# Double standard?



## Hunterchick (Dec 4, 2014)

As I sit here 14 minutes after legal shooting hours, in lakeshore, I cannot believe how many dove hunters are still banging away at these federally protected birds. Shooting hours tonight ended at 7:58, and everyone that has been shooting all afternoon is still shooting! The amazing thing is, most of the trucks parked on the sides of the roads that I've seen, have some sort of waterfowl hunting sticker on it. This type of activity is not tolerated in the waterfowl marshes in Utah by the public OR DWR. People get on here an bitch about people shooting 2 minutes after hours, yet not a peep on here about shooting after hours on doves. So is it more acceptable to shoot at doves after hours than it is ducks? Or am i just the only one noticing this problem?


----------



## Fowlmouth (Oct 4, 2008)

Dang duck hunters!:mrgreen: What a bunch of dicks!


----------



## utahgolf (Sep 8, 2007)

so did you call in and report it? or just get a pic of the waterfowl stickers?


----------



## Clarq (Jul 21, 2011)

I haven't ever seen people shooting at doves after hours, but I would certainly be upset if I saw it happening. I suspect it isn't as common/noticeable as it is in the marsh most of the time.

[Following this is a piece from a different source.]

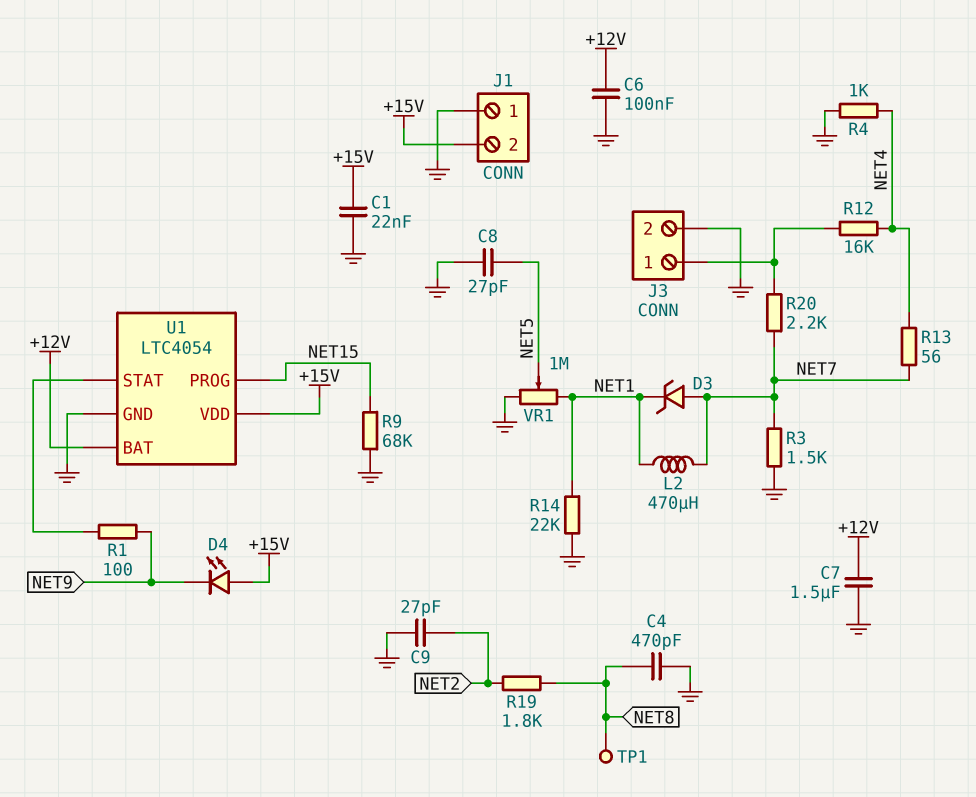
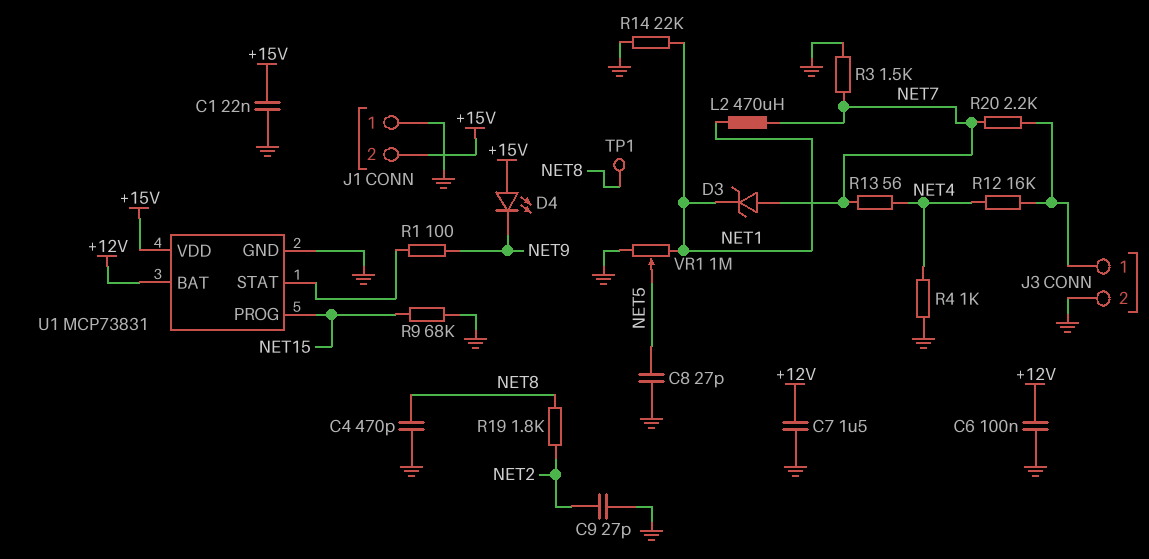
U1: LTC4054 -> MCP73831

It is possible that people who didn't read the regulations carefully thought that shooting ended 1/2 hour after sunset like it does for most upland game (which is no excuse, by the way).


----------



## LostLouisianian (Oct 11, 2010)

I guess the smart thing to do would have been to call the DWR or local police department and report the activity as it was happening...hmmmmm


----------



## Loke (Sep 7, 2007)

Maybe they were shooting Eurasians???


----------



## twall13 (Aug 2, 2015)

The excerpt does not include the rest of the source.